SustainAbility is pleased to announce the launch of its latest report, Good News & Bad: The Media, Corporate Social Responsibility and Sustainable Development.
The media is one of the most powerful, yet least trusted and least accountable institutions in the world. And it has a crucial role to play in the transition to sustainability. So SustainAbility decided to take a closer look. "No other industry," the authors suggest, "will so powerfully influence how people and politicians think about (and act on) corporate social responsibility (CSR) and sustainable development (SD)."
In Good News & Bad, we investigate: the roles of the media in building the CSR and SD agendas for business; the ways in which media people perceive, prioritize and cover these agendas; and the governance, accountability and transparency options for the media industry itself.
The report surveys the media’s response to CSR and SD over the period 1991-2001 in four world regions: Asia, Europe, Latin America and the United States.

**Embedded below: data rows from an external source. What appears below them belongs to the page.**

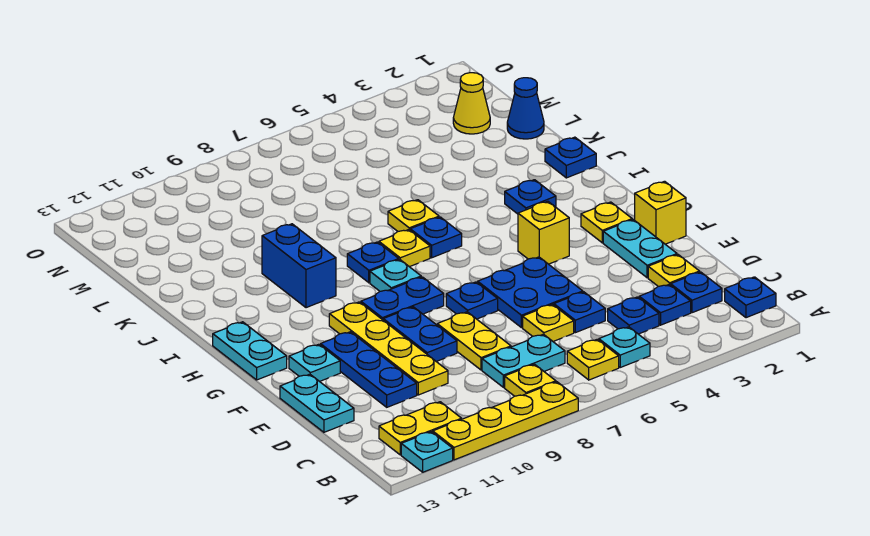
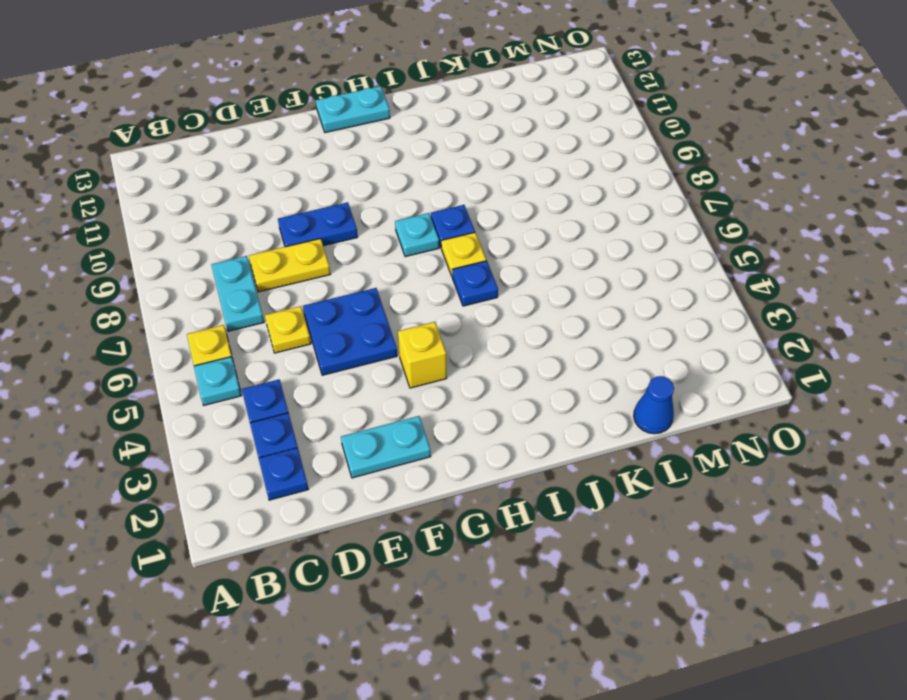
none -> yellow plate A8:A11 level 1
none -> cyan plate A12 level 1
none -> blue plate B1 level 1
none -> yellow plate B8 level 1

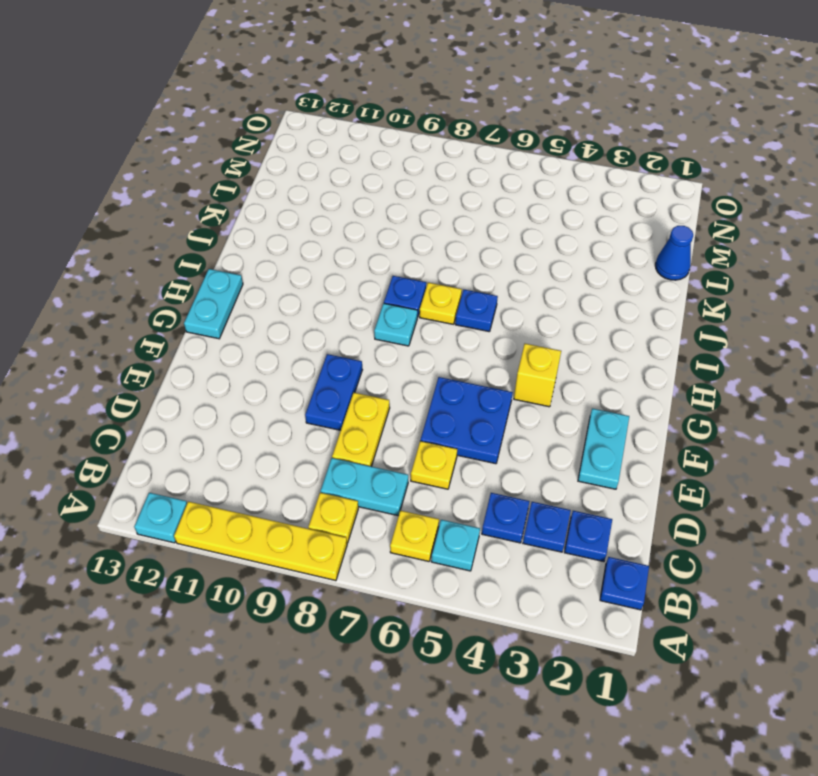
none -> yellow plate B11:B12 level 1
none -> yellow plate D2 level 1
none -> blue plate D5 level 1
none -> yellow plate D10:G10 level 1

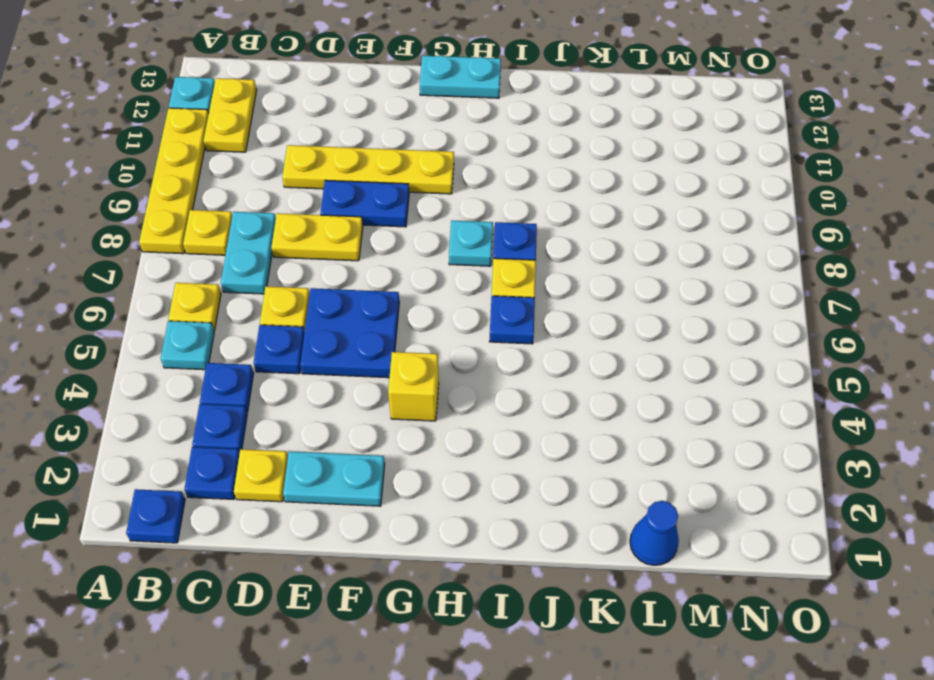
none -> blue plate D11:F11 level 1
none -> cyan plate D13:E13 level 1
none -> yellow brick F1 level 1
none -> blue plate F7 level 1

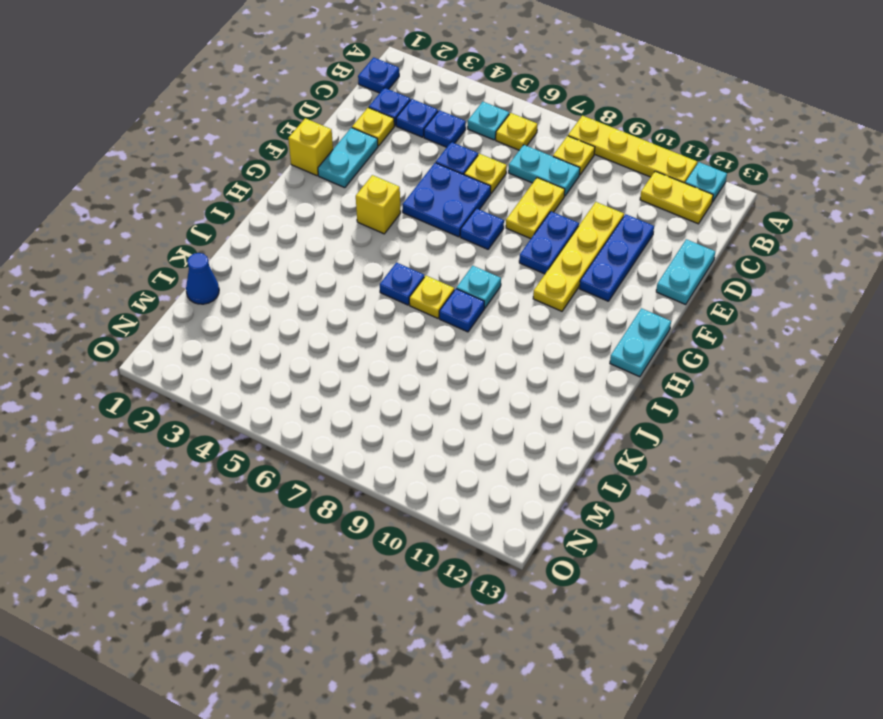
none -> cyan plate F12 level 1
none -> yellow plate G2 level 1
none -> blue plate G8:G9 level 1
none -> blue plate I3 level 1

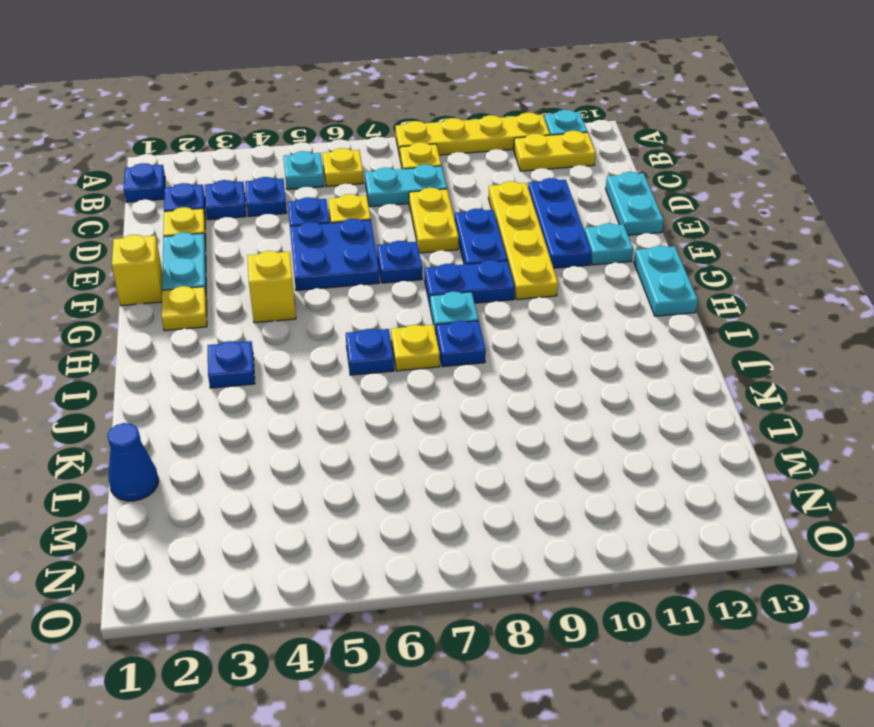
none -> blue brick I10:J10 level 1
none -> blue plate J1 level 1
none -> yellow plate J6 level 1
none -> yellow cone M2 level 1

It charts three waves and two downwaves of public concern and political action on the CSR and SD agendas. And it sketches three scenarios describing how these waves might play out as we move forward to 2002 World Summit on Sustainable Development (WSSD) and beyond.
For business and NGOs the report sheds light on how to communicate with and through the media, concluding with some guideline Do’s and Don’ts. And for the media, who reckon with declining credibility, the report offers a set of recommendations in relation to governance, accountability, transparency and trust.